Full professor of Pathological Anatomy at the University of Oviedo, Scientific Director of the Principality of Asturias Biobank (BioPA) and Coordinator of the Organoid hub of the ISCIII Biomodels and Biobanks platform

The kidneys are essential organs responsible for filtering between 150 and 180 liters of blood per day, eliminating waste products and maintaining the body's balance of water, salts, and minerals. In the context of transplantation, pathologists assess organ viability using the Banff Score, a system that systematically evaluates all areas of the kidney—glomeruli, tubules, interstitium, inflammation, and vessels—before implantation. This is done through a frozen section histopathological analysis of a renal cortex wedge approximately 1 centimeter in size. This histological analysis allows us to determine the degree of chronic damage and establish whether the organ is suitable for transplantation. When the Banff Score is high, primarily due to glomerular sclerosis, tubular atrophy, or vascular damage, the organ is usually considered non-viable. In this scenario, a technology capable of repairing or regenerating renal tissue before implantation could have an enormous clinical impact.

The article published in Nature Biomedical Engineering is a high-quality and experimentally rigorous work that presents a significant advance in regenerative medicine applied to kidney transplantation. It demonstrates that it is possible to infuse human kidney organoids into live porcine kidneys and, using normothermic perfusion, reimplant them in the same animal without known pathology, verifying that the human cells remain viable and integrated, without causing rejection or significant tissue damage. The research stands out for offering a scalable and reproducible method to generate thousands of organoids, which opens the door to conditioning organs ex vivo before transplantation.
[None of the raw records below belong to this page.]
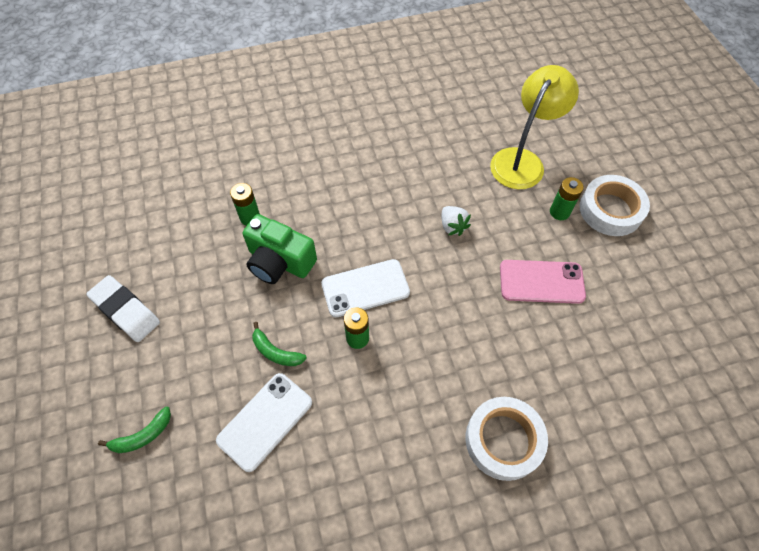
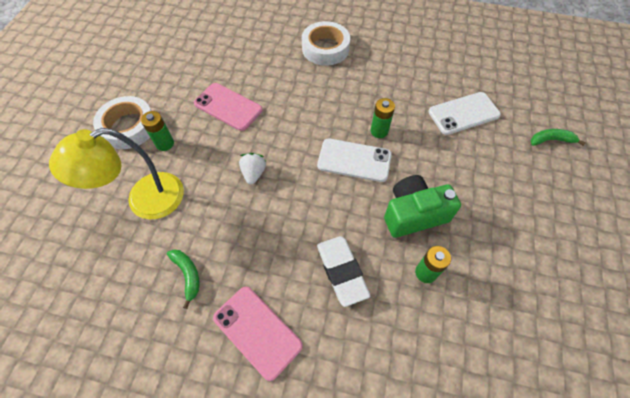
camera: 150 degrees left, 0 degrees up
(126, 311) = (562, 235): white eraser -> white eraser (342, 271)
(276, 352) = (442, 149): green banana -> green banana (188, 275)
(279, 262) = (413, 214): green camera -> green camera turned 75 degrees counterclockwise
(359, 126) = (257, 331): none -> pink phone

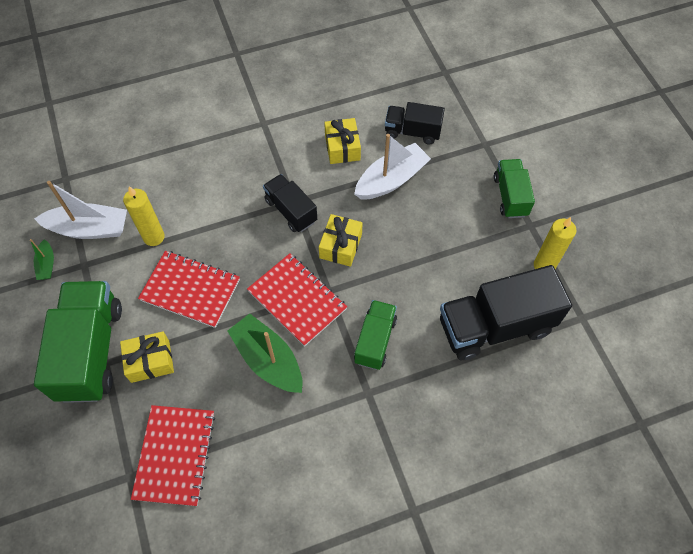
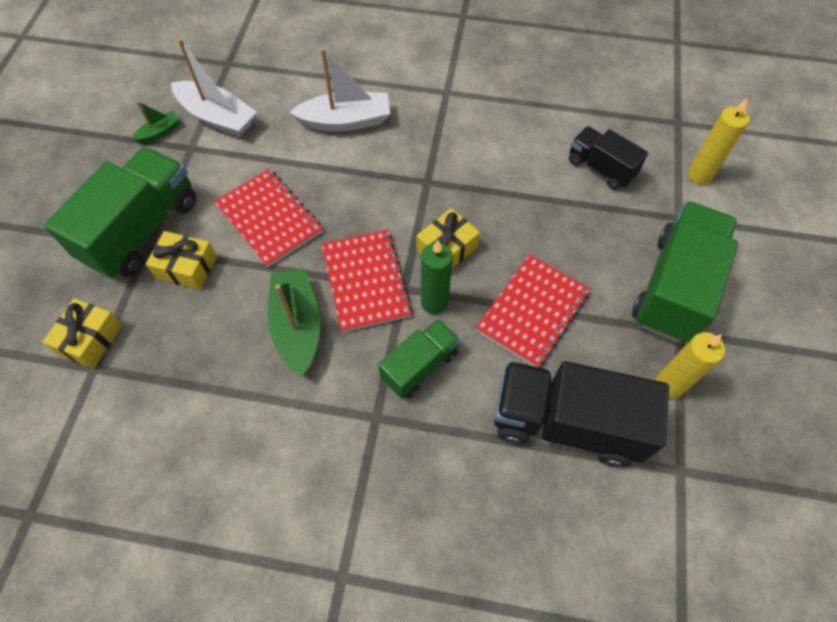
camera: 30 degrees right, 0 degrees up
(47, 264) = (159, 132): green boat -> green boat turned 150 degrees counterclockwise
(154, 237) = (269, 152): yellow candle -> yellow candle (699, 175)
(175, 455) = (147, 372): red notebook -> red notebook (532, 311)
(291, 211) = (418, 189): black truck -> none
(342, 147) = (513, 151): yellow gift -> yellow gift (90, 339)
(356, 290) = (434, 302): none -> green candle
(391, 180) = (545, 207): white boat -> white boat (345, 121)
(510, 196) = (674, 288): green truck -> green truck, size x1.76

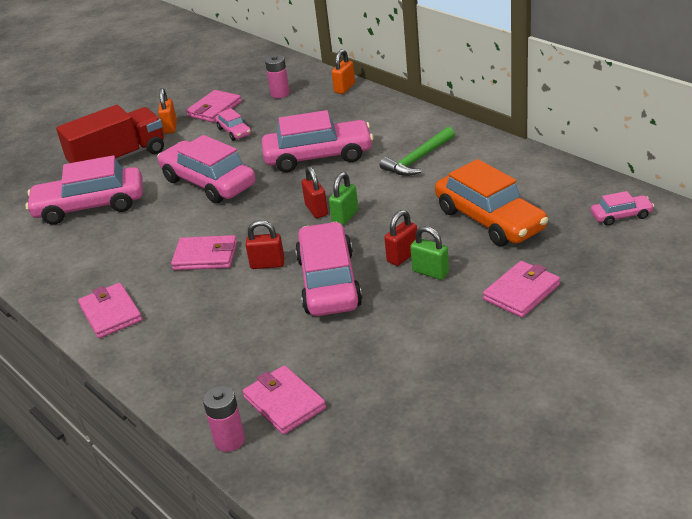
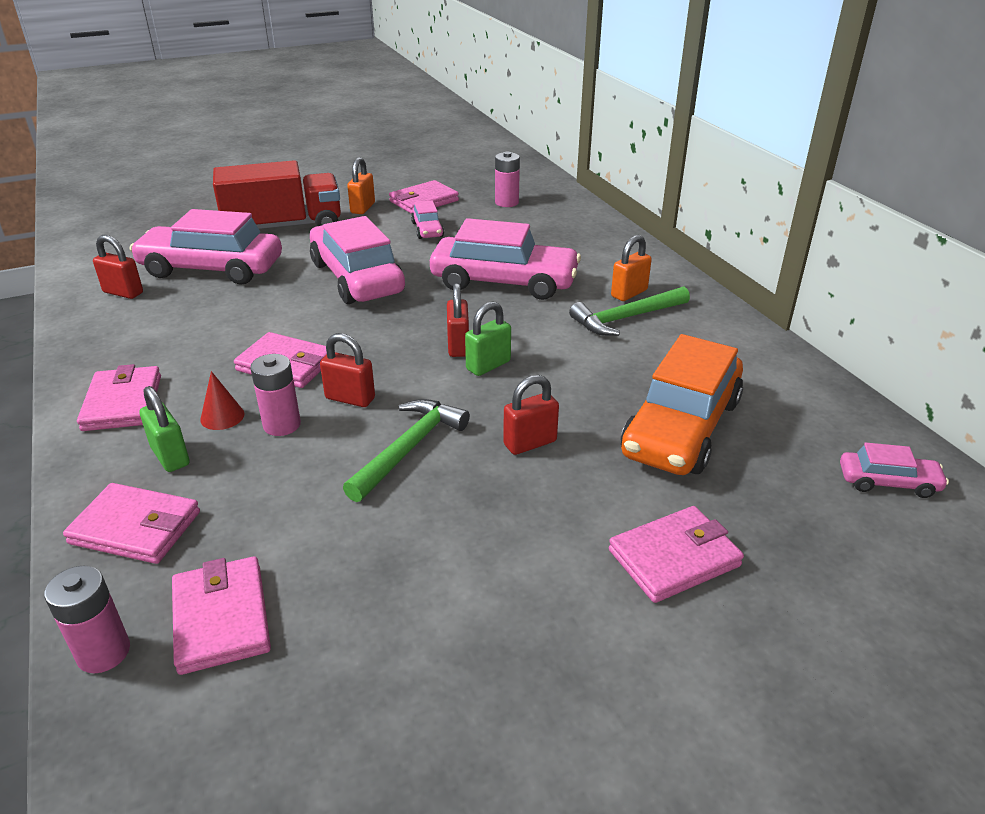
camera: 15 degrees right, 0 degrees up
(36, 242) = (123, 293): none -> red padlock
(189, 301) = (222, 416): none -> red cone
(190, 378) = (135, 528): none -> pink wallet
(234, 293) = (282, 425): none -> pink battery
(329, 282) = (409, 448): pink car -> green hammer
(344, 88) = (584, 214): orange padlock -> orange padlock (629, 293)
(430, 272) = (555, 479): green padlock -> green padlock (170, 456)
(489, 220) = (681, 427): orange car -> orange car turned 45 degrees clockwise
From a pathological and clinical perspective, this approach could, in the future, improve the quality of kidneys with a high Banff score, prolong the lifespan of grafts, and reduce the number of discarded organs. However, this has not yet been experimentally demonstrated, and there is no evidence that the organoids can participate in repair or connect to the afferent and efferent arterioles necessary to restore filtering function.

The work, therefore, has enormous value as a proof of concept, but its results should be interpreted with caution. The experiments were performed on seven perfused kidneys, with follow-up limited to 48 hours, so the long-term effects and the immunological or proliferative behavior of the human cells over longer periods are still unknown. After the transplants, the animals were sacrificed, and a detailed histopathological analysis of the reimplanted kidneys was performed, but not a complete autopsy that would have allowed for the identification of possible cell dissemination to other organs. Although no complications were observed, questions remain regarding possible microemboli, local inflammation, or uncontrolled cell proliferation that could lead to tumors in the long term.

Overall, this is a solid, innovative, and well-designed article that points in a promising direction at the frontier between bioengineering and kidney transplantation, although it is still in an early experimental phase. If further studies confirm its safety and efficacy, it could open the door to regenerative strategies capable of recovering damaged organs and facilitating their use in human transplantation.